Space Agency of Azerbaijan

Space Agency of the Republic of Azerbaijan (Azercosmos) (Azərbaycan Respublikasının Kosmik Agentliyi - Azərkosmos) is a public legal entity under Azerbaijan Transport and Communication Holding (AZCON Holding) and successor of Azercosmos Open Joint Stock Company, the first satellite operator in the Caucasus region entirely owned by the Government of Azerbaijan. With the telecommunication satellite Azerspace-1, the company provides broadband and broadcast services to customers in Europe, Africa, the Middle East, the Caucasus, and Central Asia. With the Earth Observation satellite Azersky, Azercosmos provides satellite imagery and geoinformation services.

== History ==
During a meeting of the Cabinet of Ministers in 2008, President Ilham Aliyev gave a task on "establishment of a modern aerospace industry in Azerbaijan and launch of country’s telecommunication satellite into orbit". Implementation of the task was assigned to the Ministry of Communication and High Technologies.

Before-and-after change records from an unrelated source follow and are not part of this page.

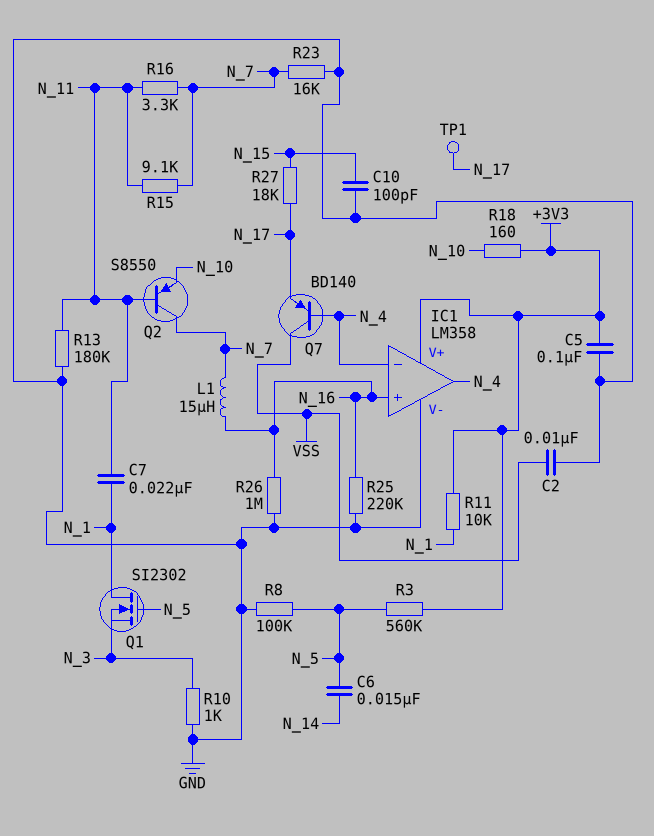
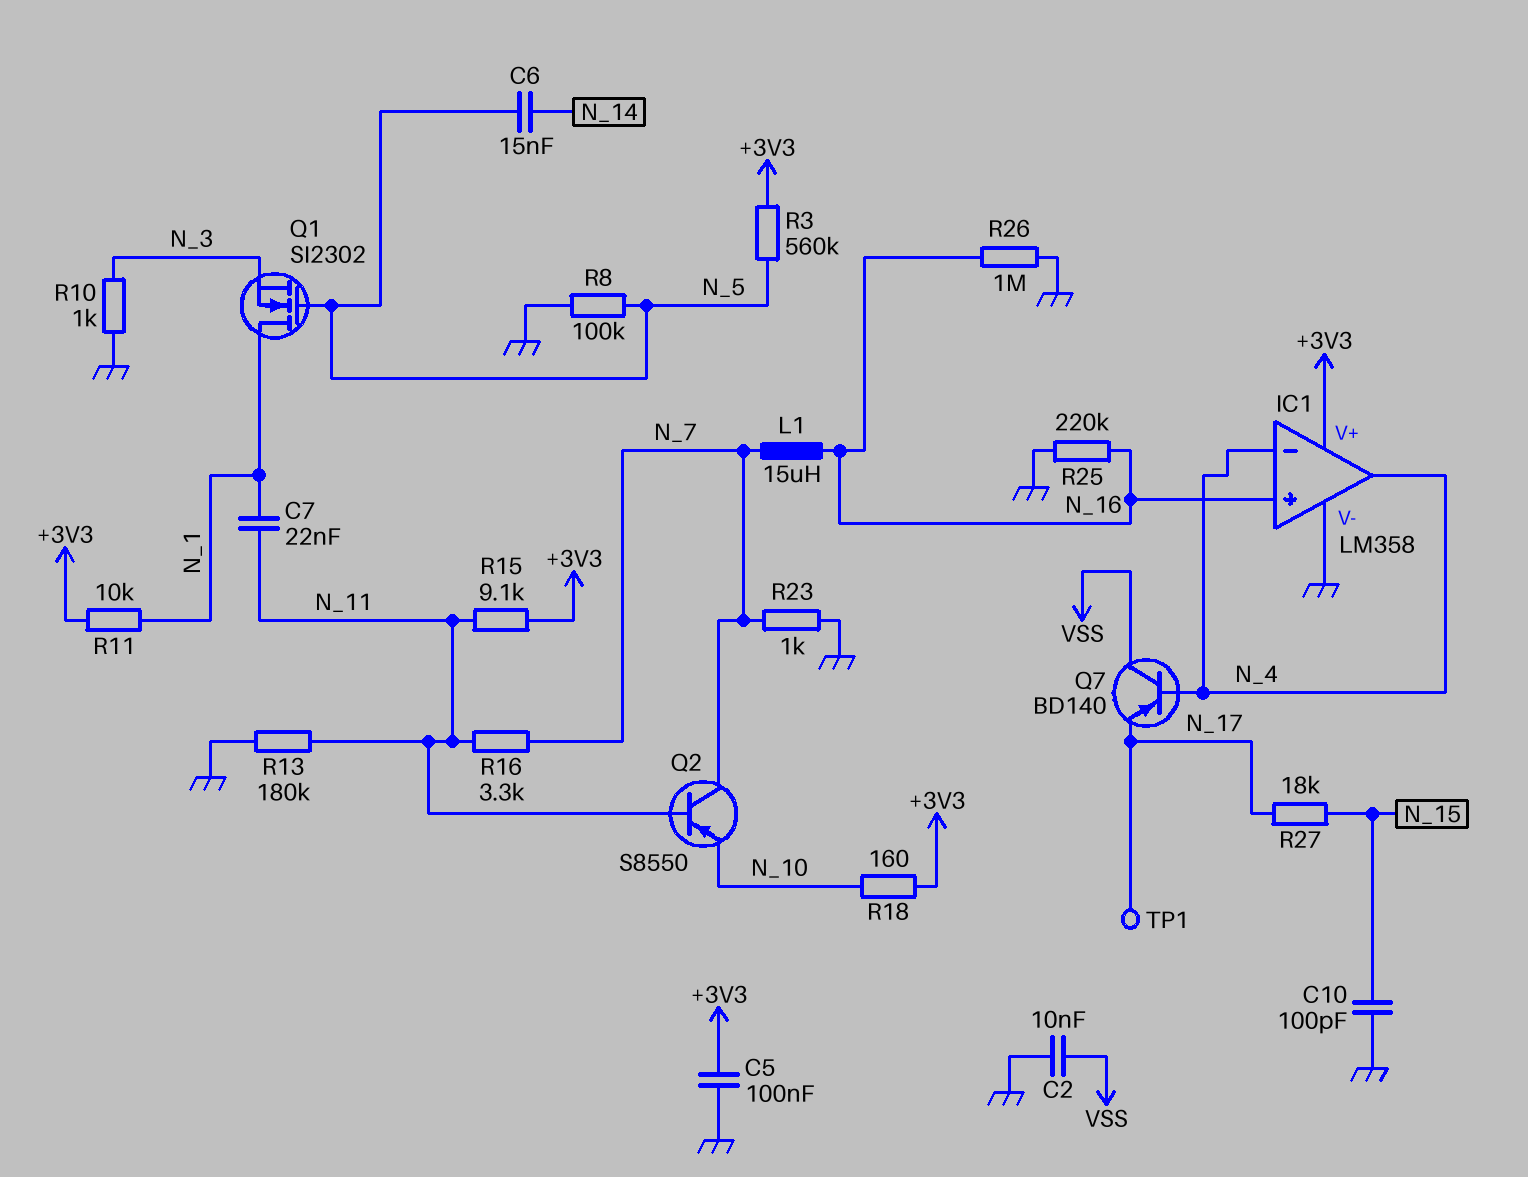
R15: 9.1k (N_7, N_11) -> 9.1k (+3V3, N_11)
R23: 16k (GND, N_7) -> 1k (GND, N_7)

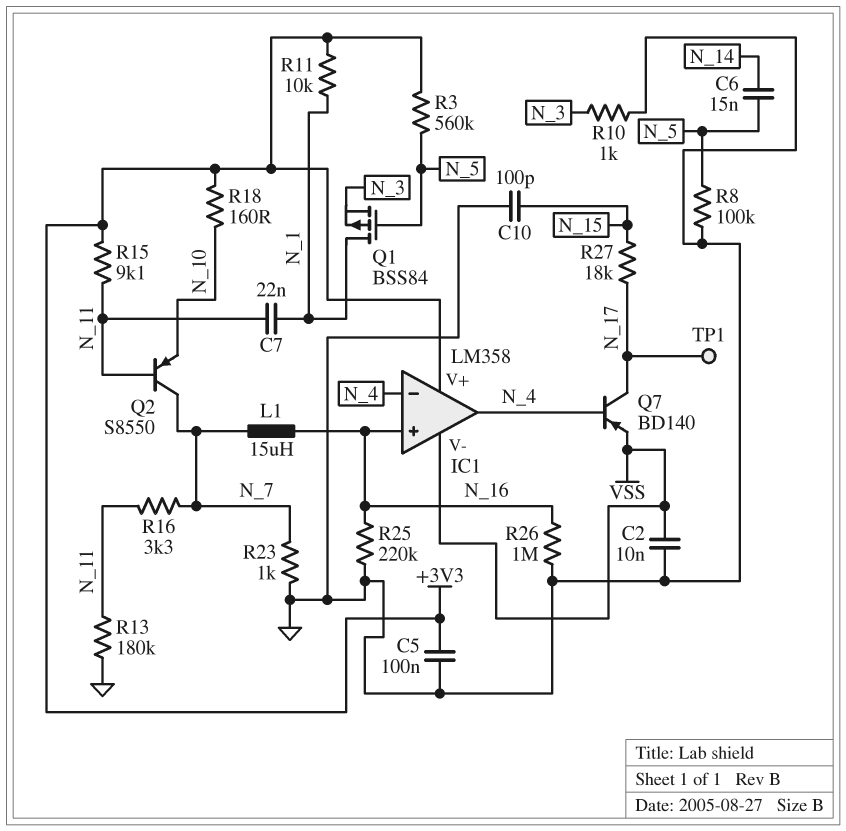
IC1 pin V-: GND -> VSS
Q1: NMOS SI2302 (G N_5, D N_1, S N_3) -> PMOS BSS84 (G N_5, D N_1, S N_3)
Q7: PNP BD140 (B N_4, C VSS, E N_17) -> PNP BD140 (B N_4, C N_17, E VSS)

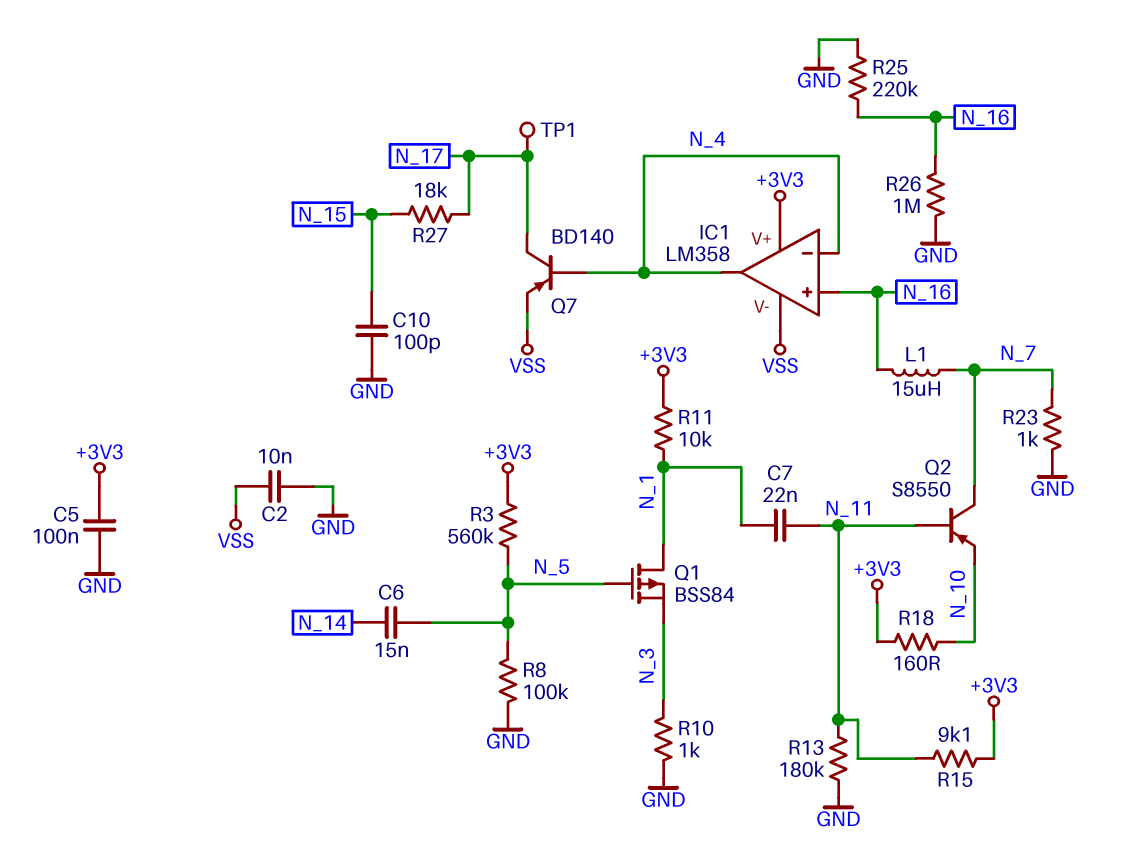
R16: 3.3k (N_7, N_11) -> none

To realize the project, the Ministry applied to the International Telecommunication Union for the orbital slot allocation process. Concurrently, in August 2009, President Aliyev signed a decree on approval of a state program to establish and develop the space industry in Azerbaijan. In May 2010, the Ministry of Communication and High Technologies reached an agreement with Measat Satellite Systems of Malaysia to lease the geostationary position at the 46° East orbital slot, which belongs to the Malaysian government. As a result of the tenders announced on manufacturing and launch of the first Azerbaijani telecommunication satellite, US-based Orbital Sciences Corporation was chosen to construct the satellite, and French company Arianespace was selected to launch it.

On May 3, 2010, Presidential Decree ref. 885 established Azercosmos OJSCo with the purpose of implementing the launch, operation, and exploitation of telecommunication satellites for the Republic of Azerbaijan.
In October 2017, Azercosmos OJSCo was moved out from under the Ministry of Transport, Communication and High Technologies, and became accountable directly to the Cabinet of Ministers.

In October 2023, Azerbaijan signed up to China’s international moon base project, ILRS.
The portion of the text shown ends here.